В эту ночь он был каким-то особенно внимательным, хотя, казалось, что внимательней быть ему уже некуда. А утром…
11
— Кира-а-а… — Рома едва задел губами моё ухо, а у меня уже волной приятной понесло в мир похоти и разврата, который, между прочим, сам Рома называет занятием любовью.
В любви не признаётся, я тебя люблю ни разу мне ещё не сказал, но каждую ночь, мы занимаемся любовью. Это он так называет, я называю это развратом, правда, про себя. Думается, скажи я об этом вслух, Рома страшно обидится, или того хуже во мне разочаруется.
Ромино дыхание ласкает шею, я поплыла по давно проторённой дорожке. Упёрлась бёдрами в Ромин пах, готовая к очередной порции любви, как тут Рома, строгим голосом спустил меня с моих эротичных небес на серьёзную землю.
— Я, конечно, очень рад, что ты у меня не бревно, но я тут тебе, вообще-то, предложение руки и сердца сделать пытаюсь. — строго, серьёзно, заявил Роман, упираясь при этом своим твёрдым членом в мой копчик.
— Ну…ты…ты ввёл меня в заблуждение… — пытаюсь повернуться к нему и мычу невнятное оправдание, но он не даёт мне этого сделать, придерживая рукой, обхватив меня крепко, прижимает к себе, а сам дышит около уха.
Горячо шепчет…
— А ты сбила мне весь настрой своей попкой. — потянул одеяло наверх, обволакивая своими прикосновениями, словно горячий воздух, бросая в жар.

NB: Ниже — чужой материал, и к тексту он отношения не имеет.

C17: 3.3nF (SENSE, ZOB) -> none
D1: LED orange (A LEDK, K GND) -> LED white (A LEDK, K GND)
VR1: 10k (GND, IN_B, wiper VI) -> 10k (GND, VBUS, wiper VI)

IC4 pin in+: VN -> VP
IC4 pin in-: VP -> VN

Я совсем перестала соображать, мне хотелось про предложение поподробней и продолжения Роминых ласк.
Я, с собой — развратницей боролась недолго, собралась с силами, развернувшись к Роману лицом, избавилась окончательно от одеяла и села на него сверху. Но это он позволил, не захоти Рома такого положения, мне бы никаких сил не хватило противостоят ему. Его восхищённый взгляд на моё обнажённое тело, по горячему впился пальцами в бёдра и его хриплое на выдохе;
— Совместим? — вопрос, не требующий для него ответа, потому что он уже во мне на букве Е.

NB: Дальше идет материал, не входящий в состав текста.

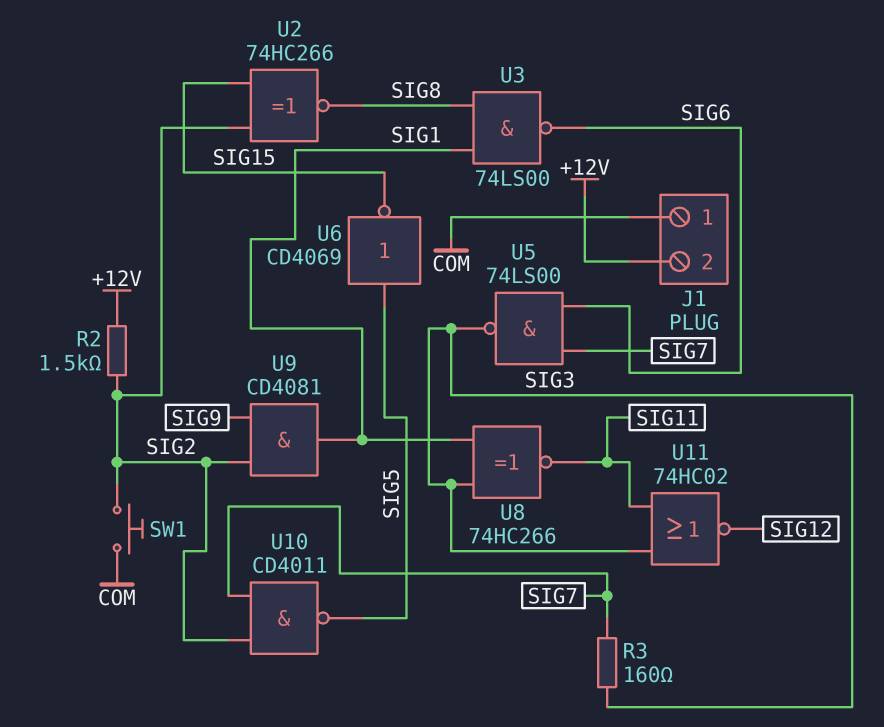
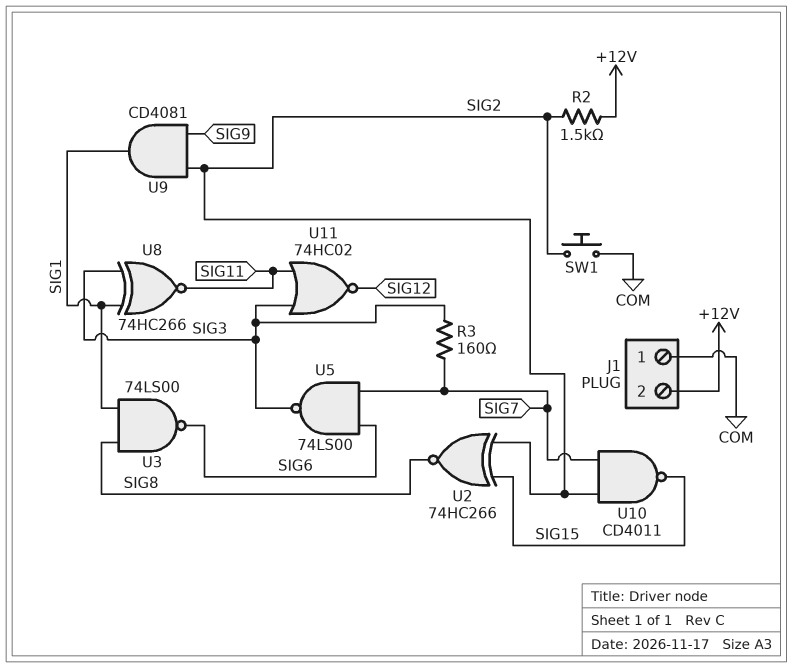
U6: NOT CD4069 (in SIG5, out SIG15) -> none
U10: NAND CD4011 (in SIG2, in SIG7, out SIG5) -> NAND CD4011 (in SIG2, in SIG7, out SIG15)

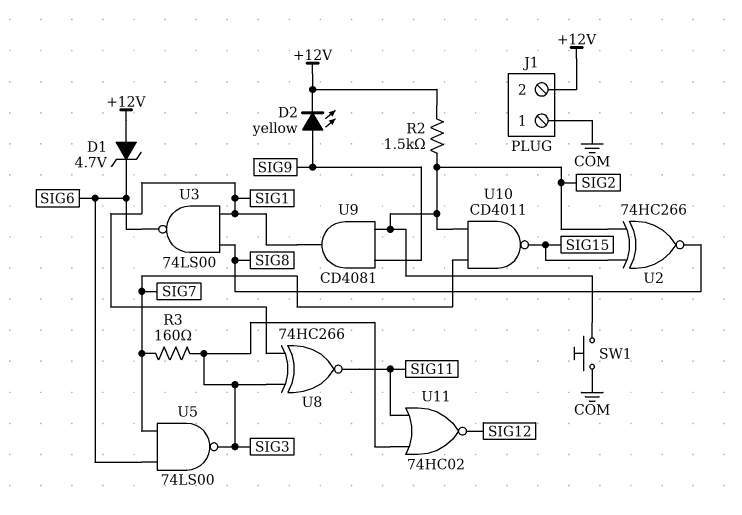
D1: none -> zener 4.7V (A +12V, K SIG6)
D2: none -> LED yellow (A SIG9, K +12V)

Но я всё равно отвечаю, срываясь в плавное движение…
— Да. — ответ, не на его вопрос, это ему моё согласие на всё и сразу.

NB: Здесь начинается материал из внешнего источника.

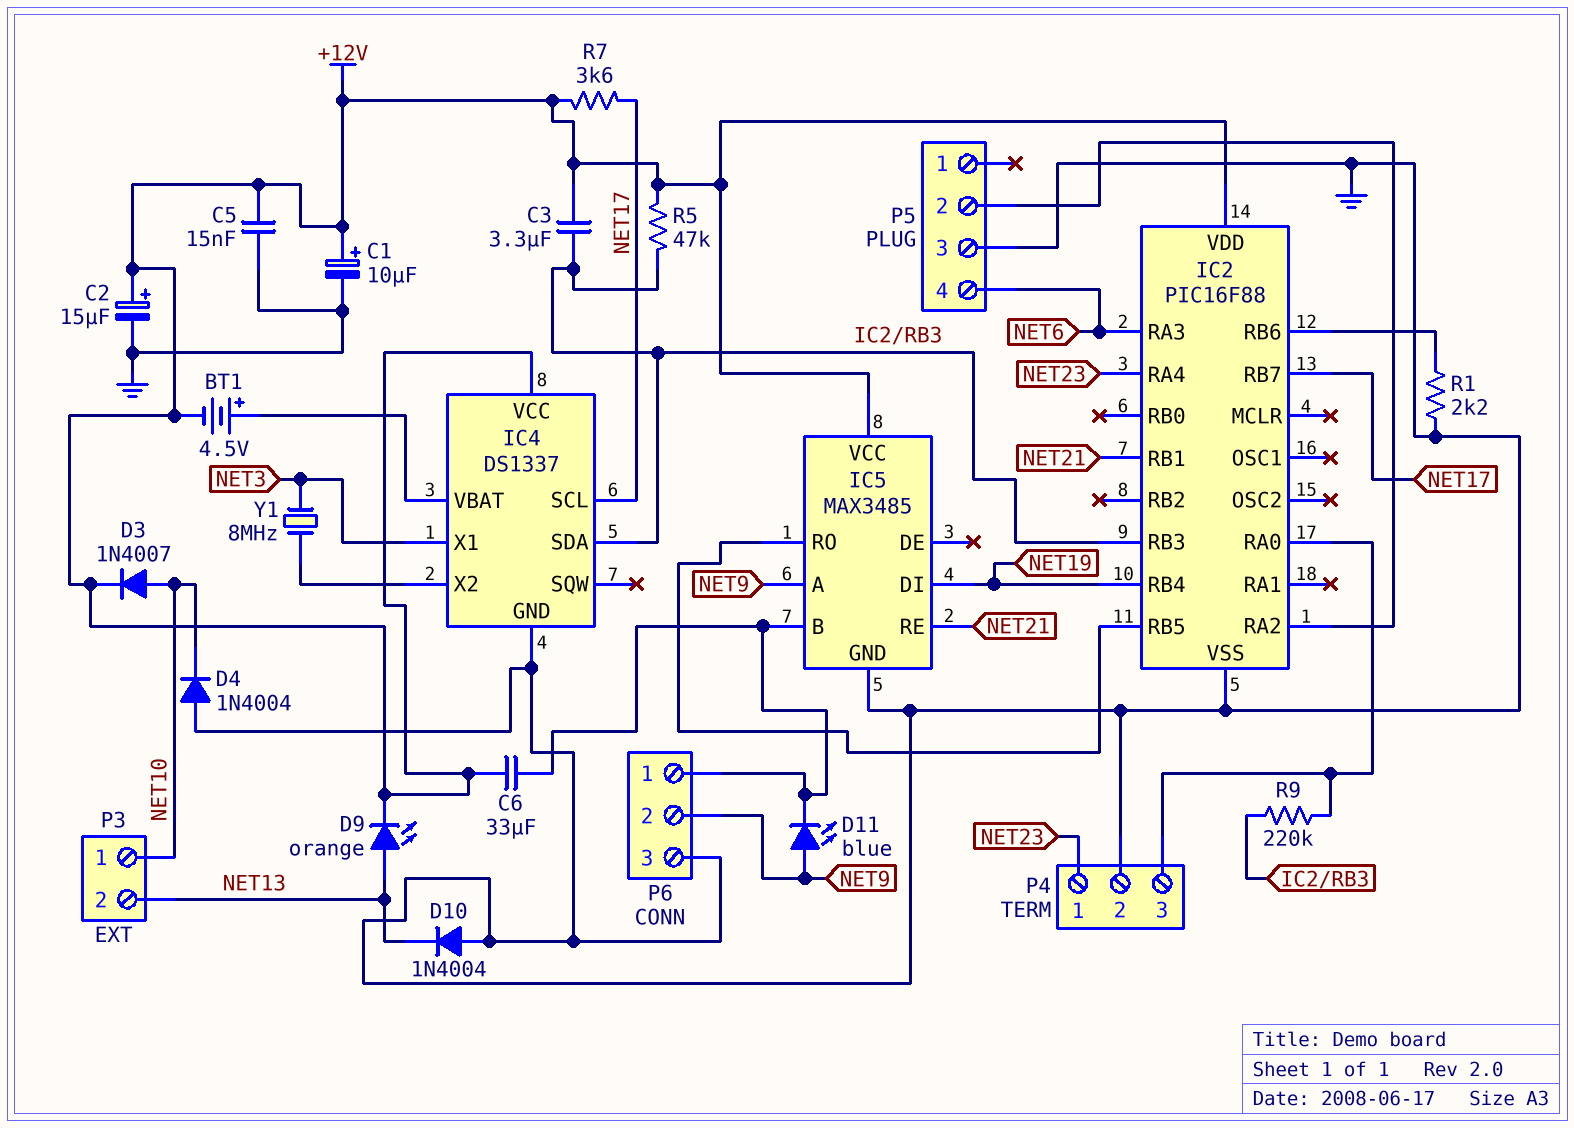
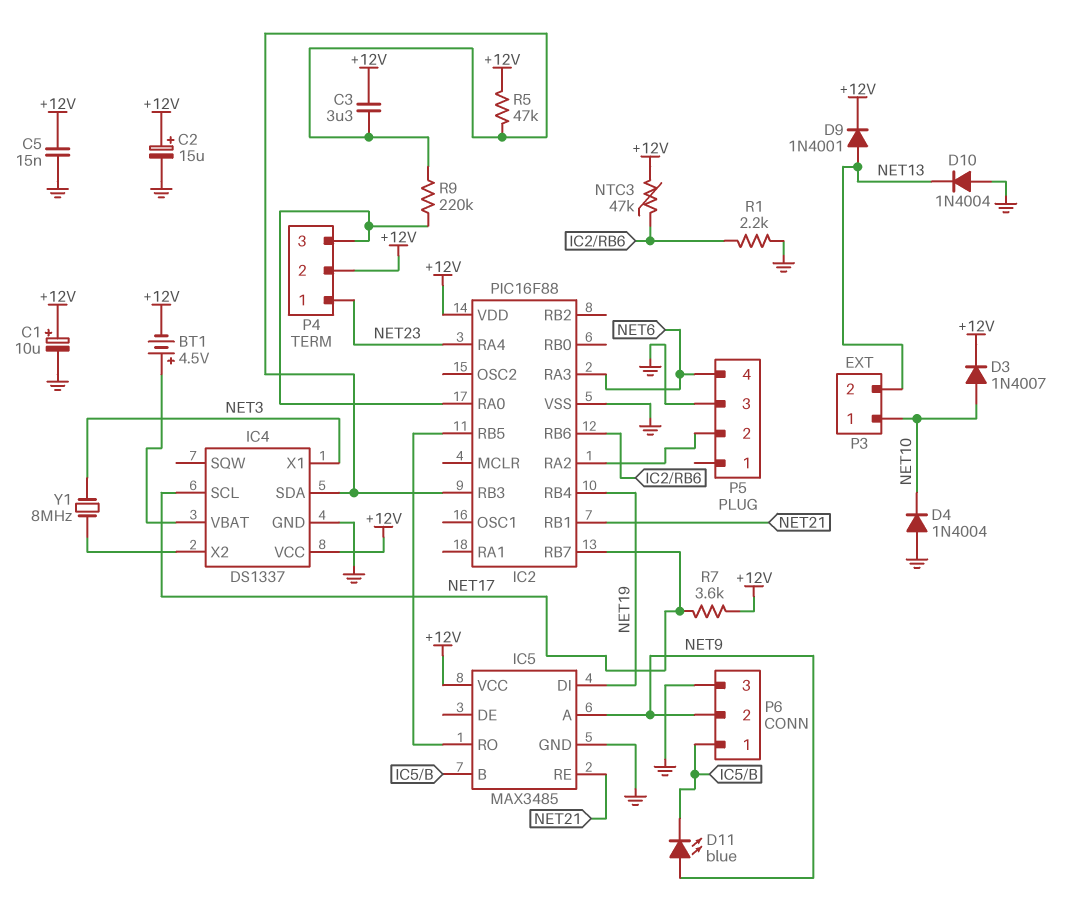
C6: 33uF (+12V, IC5/B) -> none
D9: LED orange (A NET13, K +12V) -> diode 1N4001 (A NET13, K +12V)
NTC3: none -> 47k (+12V, IC2/RB6)
P4 pin 2: GND -> +12V

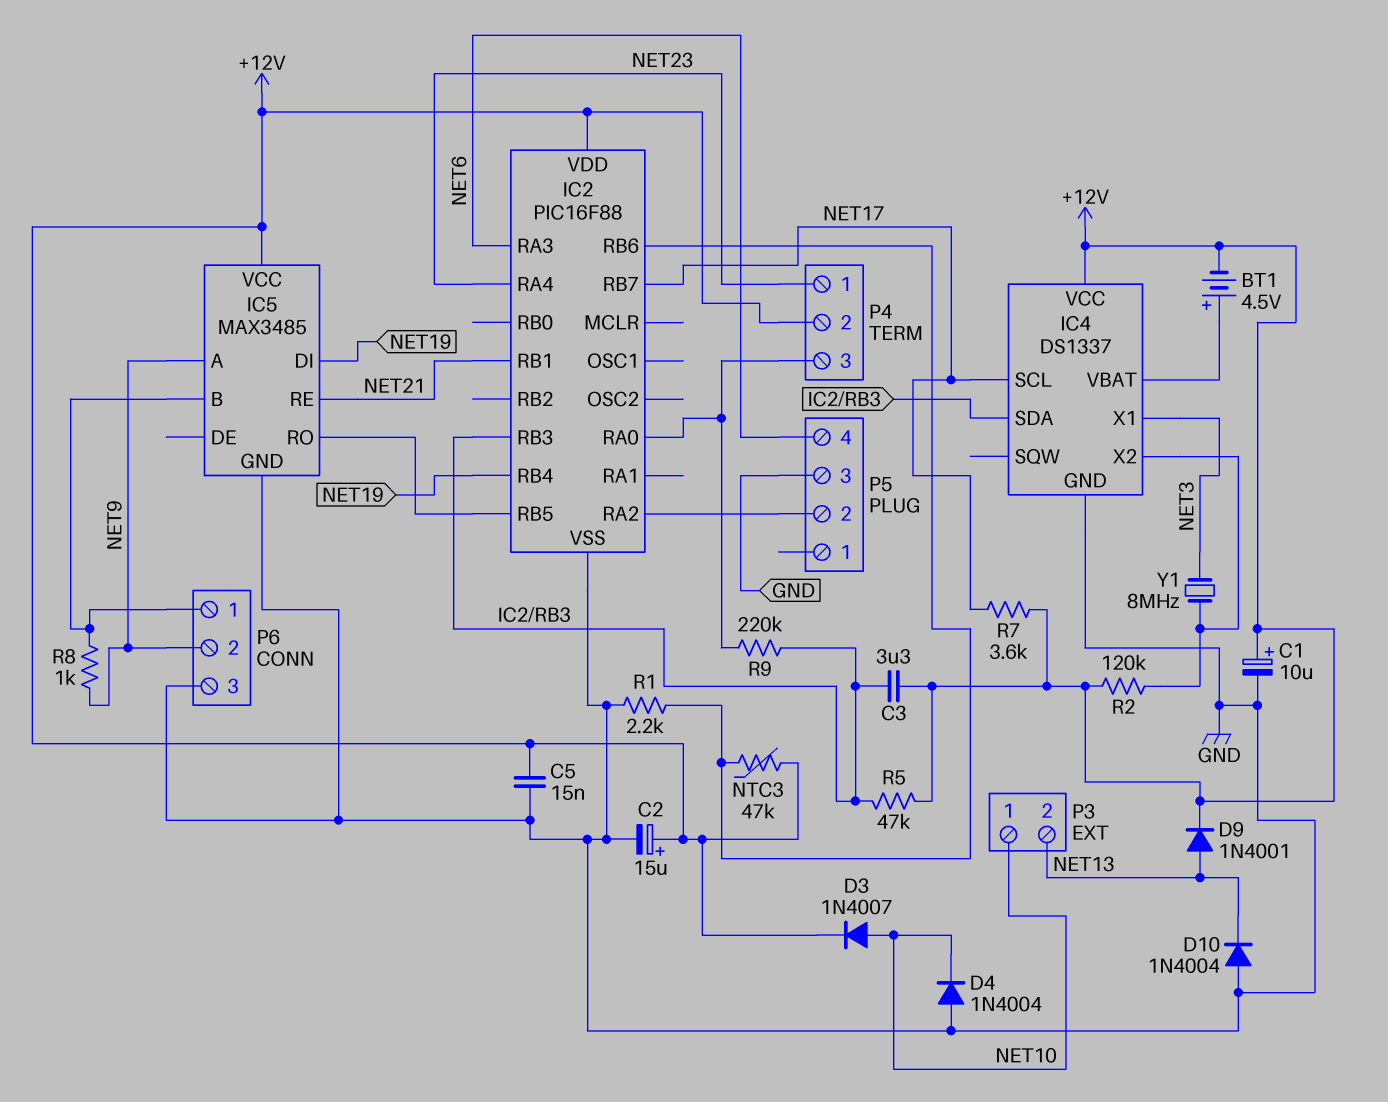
D11: LED blue (A NET9, K IC5/B) -> none
R2: none -> 120k (+12V, IC4/X2)
R8: none -> 1k (IC5/B, NET9)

Это наша с ним лемниската, бесконечная, без права и возможности на выход за её пределы. Это не разорвать ничем. Судьба так распорядилась, что именно нас двоих поглотило это яркое, многогранное, чувство к друг другу.
Мы смотрели глаза в глаза из-под ресниц, неслись к той точке, где совместим и оба не сдерживались, не оттягивали сладостный момент, когда жар разнесётся по телам и заглянет в самую глубину уже единых душ.
Срыв уже был близко, и невозможно было сдержаться, именно в этот момент за секунду до…
— Выйдешь за меня Кира-а-а? — основополагающий вопрос звучит негромко, но это вопрос, ставший основой безграничного доверия.
— Да. — мой ответ почти без раздумий, как закись азота нам обоим в кровь, и мы тут же сгораем одновременно.
Рома скинул одеяло и подушки на пол, это всё ему мешало. Белая простынь стала холстом, на котором он уложил меня как картину, разметав мои волосы. Не переставая покрывать моё тело всепоглощающими поцелуями, ставит мне на солнечное сплетение красную бархатную коробочку.
Я это вижу чётко, словно со стороны и это невероятно красиво, это неповторимо, это джокер и его не перекрыть никогда.